当我尝试使用for循环为每列运行它时,无法使用每个十分位数的min和max进行汇总。
下面是我的代码,用于运行for循环。
finaldata <- data.frame()
for(i in 1:(ncol(dt) - 1)){
dt %>%
mutate(dec=ntile(dt[, colnames(dt[i])], n = 2)) %>%
count(ch,dec) %>%
filter(ch == 1) -> dat
dat$N <- unclass(dt %>%
mutate(dec=ntile(dt[, colnames(dt[i])], n=2)) %>%
count(dec) %>%
unname())[[2]]
dat$ch_perc <- dat$n / dat$N
dat$GreaterThan <- unclass(dt %>%
mutate(dec=ntile(dt[, colnames(dt[i])], n=2)) %>%
group_by(dec) %>%
summarise(min(dt[, colnames(dt[i])])))[[2]]

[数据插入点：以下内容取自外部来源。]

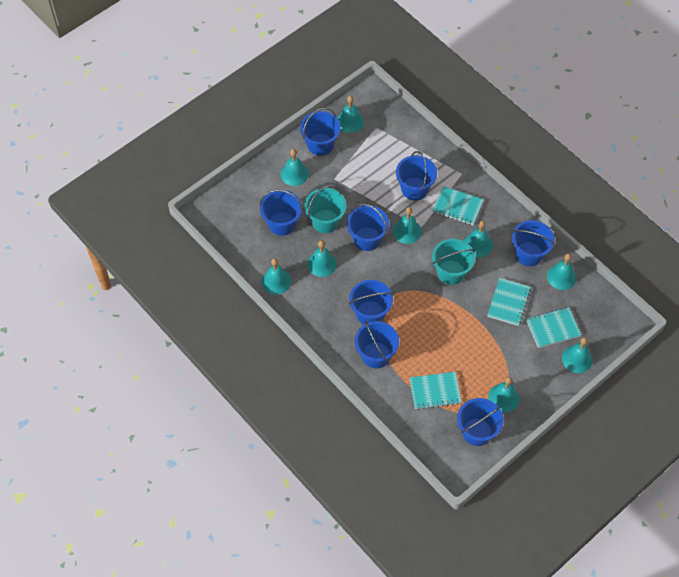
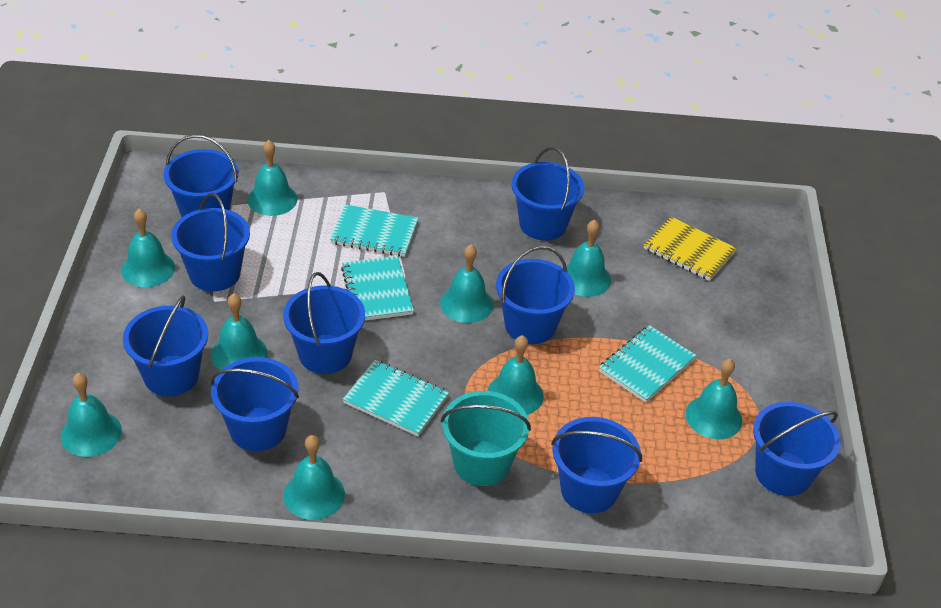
blue bucket: 8 -> 9
turquoise bucket: 2 -> 1
yellow notebook: 0 -> 1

dat$LessThan <- unclass(dt %>%
mutate(dec=ntile(dt[, colnames(dt[i])], n=2)) %>%
group_by(dec) %>%
summarise(max(dt[, colnames(dt[i])])))[[2]]
dat$Varname <- rep(colnames(dt[i]), nrow(dat))
finaldata <- rbind(finaldata, dat)
}
但是我无法获得相同的结果。
答案 0 :(得分:1)
我们可以通过遍历名称来使用map来做到这一点,而无需断开链(%>%)
library(tidyverse)
names(dt)[1:3] %>%
map_df(~
dt %>%
select(.x, ch) %>%
mutate(dec = ntile(!! rlang::sym(.x), n = 2)) %>%
group_by(dec) %>%
mutate(N = n(),
GreaterThan = max(!!rlang::sym(.x)),
LessThan = min(!!rlang::sym(.x))) %>%
select(-1) %>%
count(!!! rlang::syms(names(.))) %>%
filter(ch == 1)%>%
mutate(ch_perc = n/N,
Varname = .x))
# A tibble: 6 x 8
# Groups: dec [2]
# dec ch N GreaterThan LessThan n ch_perc Varname
# <int> <int> <int> <dbl> <dbl> <int> <dbl> <chr>
#1 1 1 8 25 11 4 0.5 drop
#2 2 1 7 40 25 5 0.714 drop
#3 1 1 8 18 2 5 0.625 drop1
#4 2 1 7 70 20 4 0.571 drop1
#5 1 1 8 90 1 5 0.625 drop2
#6 2 1 7 440 90 4 0.571 drop2
OP的for循环中的问题是使用
dt[, colnames(dt[i])]
在summarise之内。它将在整个列值上应用min或max,而不是在按结构分组的列上应用函数
我们可以将列名转换为上面显示的符号(sym)并进行评估或使用summarise_at
finaldata <- data.frame()
for(i in 1:(ncol(dt) - 1)){
dt %>%
mutate(dec=ntile(dt[, colnames(dt[i])], n = 2)) %>%
count(ch,dec) %>%
filter(ch == 1) -> dat
dat$N <- unclass(dt %>%
mutate(dec=ntile(dt[, colnames(dt[i])], n=2)) %>%
count(dec) %>%
unname())[[2]]
dat$ch_perc <- dat$n / dat$N
dat$GreaterThan <- unclass(dt %>%
mutate(dec=ntile(dt[, colnames(dt[i])], n=2)) %>%
group_by(dec) %>%
summarise(max(!! rlang::sym(names(dt)[i]))))[[2]]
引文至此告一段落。